Unseen Poetry

3 comments:

  1. What could you say about this poem.....

    Before you were mine

    I'm ten years away from the corner you laugh on
    with your pals, Maggie McGeeney and Jean Duff.
    The three of you bend from the waist, holding
    each other, or your knees, and shriek at the pavement.
    Your polka-dot dress blows round your legs. Marilyn.

    I'm not here yet. The thought of me doesn't occur
    in the ballrooms with the thousand eyes, the fizzy, movie tomorrows
    the right walk home could bring. I knew you would dance
    like that. Before you were mine, your Ma stands at the close
    with a hiding for the late one.

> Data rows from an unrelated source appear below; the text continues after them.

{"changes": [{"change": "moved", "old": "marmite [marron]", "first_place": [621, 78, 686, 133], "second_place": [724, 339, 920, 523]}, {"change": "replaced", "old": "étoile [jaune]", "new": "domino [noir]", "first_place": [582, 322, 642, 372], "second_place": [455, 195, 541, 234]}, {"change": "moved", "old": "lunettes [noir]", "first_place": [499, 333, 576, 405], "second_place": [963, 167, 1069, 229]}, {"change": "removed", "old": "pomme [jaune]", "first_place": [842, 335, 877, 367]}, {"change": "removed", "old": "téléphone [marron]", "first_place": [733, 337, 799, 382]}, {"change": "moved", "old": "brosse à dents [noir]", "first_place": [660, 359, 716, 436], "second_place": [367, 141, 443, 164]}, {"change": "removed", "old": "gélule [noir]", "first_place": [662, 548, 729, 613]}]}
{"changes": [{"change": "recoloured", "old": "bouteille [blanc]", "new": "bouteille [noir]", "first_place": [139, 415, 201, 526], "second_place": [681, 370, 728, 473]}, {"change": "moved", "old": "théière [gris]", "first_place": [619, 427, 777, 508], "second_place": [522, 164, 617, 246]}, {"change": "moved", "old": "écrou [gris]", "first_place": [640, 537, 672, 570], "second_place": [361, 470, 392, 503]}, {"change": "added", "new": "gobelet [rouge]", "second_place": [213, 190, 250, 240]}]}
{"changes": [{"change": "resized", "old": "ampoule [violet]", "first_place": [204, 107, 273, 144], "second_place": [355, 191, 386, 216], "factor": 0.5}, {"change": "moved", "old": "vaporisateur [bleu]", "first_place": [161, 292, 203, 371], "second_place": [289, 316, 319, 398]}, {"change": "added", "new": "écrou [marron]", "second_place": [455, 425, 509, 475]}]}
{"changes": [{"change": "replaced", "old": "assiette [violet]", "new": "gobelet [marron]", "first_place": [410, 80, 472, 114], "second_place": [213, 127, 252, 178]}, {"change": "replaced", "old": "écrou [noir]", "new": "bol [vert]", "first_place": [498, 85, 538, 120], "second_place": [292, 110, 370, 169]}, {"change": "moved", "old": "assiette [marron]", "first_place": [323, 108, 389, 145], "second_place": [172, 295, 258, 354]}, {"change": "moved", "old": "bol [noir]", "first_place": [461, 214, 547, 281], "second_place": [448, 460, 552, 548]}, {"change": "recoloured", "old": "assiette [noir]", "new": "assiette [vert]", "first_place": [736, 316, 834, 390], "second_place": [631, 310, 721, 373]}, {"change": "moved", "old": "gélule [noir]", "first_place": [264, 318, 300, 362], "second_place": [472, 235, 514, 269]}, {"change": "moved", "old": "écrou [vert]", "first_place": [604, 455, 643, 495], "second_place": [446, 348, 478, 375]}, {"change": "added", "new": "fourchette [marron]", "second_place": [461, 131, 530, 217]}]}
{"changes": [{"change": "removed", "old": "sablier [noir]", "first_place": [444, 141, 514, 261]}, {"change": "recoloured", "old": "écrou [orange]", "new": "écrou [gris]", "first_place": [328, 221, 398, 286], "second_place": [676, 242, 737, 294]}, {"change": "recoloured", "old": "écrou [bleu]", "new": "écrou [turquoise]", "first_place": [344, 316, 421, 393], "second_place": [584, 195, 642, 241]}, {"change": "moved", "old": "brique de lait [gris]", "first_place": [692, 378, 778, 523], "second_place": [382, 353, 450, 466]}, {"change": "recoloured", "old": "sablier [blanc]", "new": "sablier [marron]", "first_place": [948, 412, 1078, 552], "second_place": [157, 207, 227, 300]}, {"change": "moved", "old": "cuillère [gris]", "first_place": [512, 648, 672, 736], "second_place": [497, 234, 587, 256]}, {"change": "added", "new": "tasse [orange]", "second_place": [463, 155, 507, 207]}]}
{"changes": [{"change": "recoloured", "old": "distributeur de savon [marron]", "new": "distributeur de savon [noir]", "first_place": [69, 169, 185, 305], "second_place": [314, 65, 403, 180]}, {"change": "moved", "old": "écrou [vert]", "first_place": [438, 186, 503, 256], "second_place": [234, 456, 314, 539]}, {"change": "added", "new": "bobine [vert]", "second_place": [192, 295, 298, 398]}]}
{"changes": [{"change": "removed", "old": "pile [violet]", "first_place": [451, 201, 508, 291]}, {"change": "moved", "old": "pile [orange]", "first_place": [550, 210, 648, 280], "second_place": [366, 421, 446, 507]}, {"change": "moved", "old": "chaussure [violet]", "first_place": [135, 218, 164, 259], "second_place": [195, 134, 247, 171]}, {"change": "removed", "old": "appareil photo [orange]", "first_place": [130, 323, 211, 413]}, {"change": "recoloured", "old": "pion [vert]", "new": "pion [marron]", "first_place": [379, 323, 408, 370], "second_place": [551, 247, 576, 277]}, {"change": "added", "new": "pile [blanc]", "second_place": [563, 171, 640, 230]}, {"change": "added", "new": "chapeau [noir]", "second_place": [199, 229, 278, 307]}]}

You reckon it's worth it.

    The decade ahead of my loud, possessive yell was the best one, eh?
    I remember my hands in those high-heeled red shoes, relics,
    and now your ghost clatters towards me over George Square
    Till I see you, clear as scent, under the tree,
    with its lights, and whose small bites on your neck, sweetheart?

    Cha cha cha! You'd teach me the steps on the way home from Mass,
    stamping stars from the wrong pavement. Even then
    I wanted the bold girl winking in Portobello, somewhere
    in Scotland, before I was born. That glamorous love lasts
    where you sparkle and waltz and laugh before you were mine.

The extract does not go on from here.